Decline Without Fall: Tolkien and the Long Defeat
Imagine a man born in Rome in 366 AD, a full 110 years before the fall of the Western Roman Empire. He would have matured, married, and died, never knowing the previous glories of Rome except from tales passed down from generations past. In his own generation, he would have watched political divisions form and foreign threats rise. He would have likely grown weary at the lavish excesses and personal incompetence of the emperor. In short, he would have known an entire life of nothing but decline.
Yet, what is more, he would have likely never lived to see the fall. The bizarre catharsis afforded by the Fall of Rome would have been completely alien. Plato once remarked that secretly in his heart, every man longs for the end of the world. Whether or not this is true, there is something remarkably unsatisfying about experiencing all of the symptoms of impending collapse but never seeing the end.
Frequently, political pundits and historians compare this era in American history to the late days of the Roman Empire. Divisions of class, creed, and political factions today are comparable to those thousands of years ago. Instability and regime change worried those of yesteryear as they do today. Fears regarding the United States’ preeminence in the global sphere also mirrors the Roman Empire’s declining cultural influence.
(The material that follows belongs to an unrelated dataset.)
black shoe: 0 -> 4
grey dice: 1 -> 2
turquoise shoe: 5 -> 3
It is hard to deny many of these parallels. People seem more and more unsure of America’s future. Younger generations report higher and higher levels of anxiety regarding the rest of their lives. The teen suicide rate is the highest it has ever been in recorded human history. The ineffable optimism of the post-War United States has shifted to a more fateful pessimism. There seems to be a palpable general sense of dread and worry that most people my age feel regarding the future, like some increasingly distorted background radiation—and who can blame them? Foreign Debts, Climate Apocalypse, an increasingly Orwellian surveillance state feel more real and proximate for today’s young people.
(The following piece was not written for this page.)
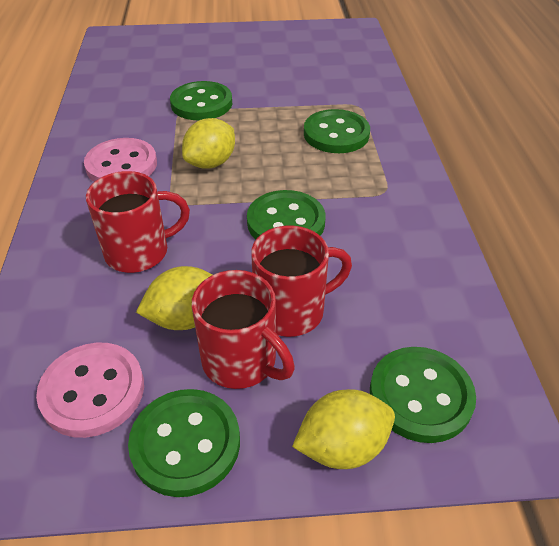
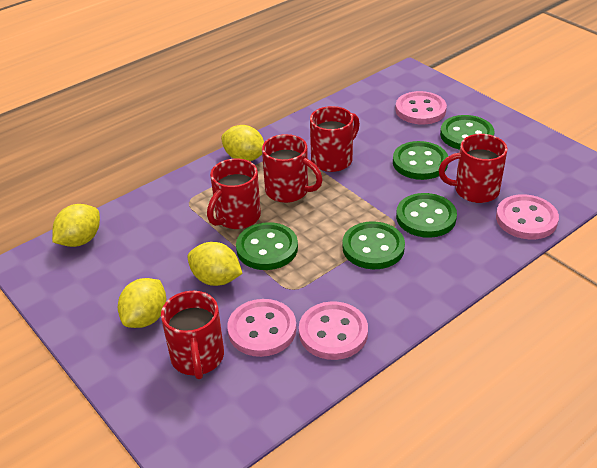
pink button: 2 -> 4
red mug: 3 -> 5
yellow lemon: 3 -> 4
Yet, through all of this, I think back to our friend from 366 AD. Will we, like him, be outlived by the collapse? Will we, like him, know an entire life of decline without seeing the fall? Will the end of the world and the fall of the West take forever?
It sounds like a depressing thought, and quite frankly it is. Yet, at home on break, I discovered that the work of J.R.R. Tolkien can be a comfort for this depressing thought experiment. His concept of the Long Defeat, woven through his stories and his world of Middle Earth, provides a framework to draw from in one's convictions.
This concept is rooted in two of the main influences in his life and work. Firstly, the Anglo-Saxon pagan belief that the arc of time bends forever towards a great and inevitable ruin. This is similar to the concept of Ragnarök, which can be seen in Gollum’s riddle to Bilbo:
This thing all things devours; Birds, beasts, trees, flowers; Gnaws iron, bites steel; Grinds hard stones to meal; Slays king, ruins town, And beats mountain down.
Time, of course, is the answer. Things don’t naturally tend towards good ends. Rather, in the absence of distinct and direct effort towards the good, that which is right and honest will slowly decay away. This is fundamentally distinct from the Whig interpretation of history, which posits an inevitable linear progression towards a human centered utopia.
Yet, the second influence on Tolkien in his world comes from his simple Christian Faith, in his belief that at the end of all things, at the end of all that ruin, there is a victory over evil, as put forth in the Book of Revelation, which Tolkien would have likely known by heart. The glory of the final battle in Middle Earth, where good triumphs and the world is made anew, mirrors the battle in Revelation, when evil is defeated once and for all and the world is made anew, as well as the heroic, moral pagan writings that Tolkien studied, where at the end of Ragnarok a new earth is made.
Likewise, King Théoden rides to Gondor at the battle of Pelennor fields, knowing he will die in the process. Fingolfin, the High King of the Noldor, devastated after the Dagor Bragollach, elects the impossible challenge to face Morgoth alone. Yet, after all this ruin and defeat, Gondor still regains its king, the Valar still arrive across the sundering seas at the call of Earandil and the world is made anew.
As a result, to fight the Long Defeat is synonymous with fighting that daunting and inevitable battle—one that seems impossible, but must be done. These stories are reminders that it is our duty to resist such decline, and stand firm in your convictions of the Good, ever with the hope that “the day might come again.”
Whether or not we live to see the end of all things, whether or not some interesting apocalypse occurs in our lifetimes, it is nonetheless an honor to fight the Long Defeat. The notion that it is our duty to carry on doing what is right in the face of future fears is a comforting one; to play a small part in the fight against the Long Defeat through all the ages of the world.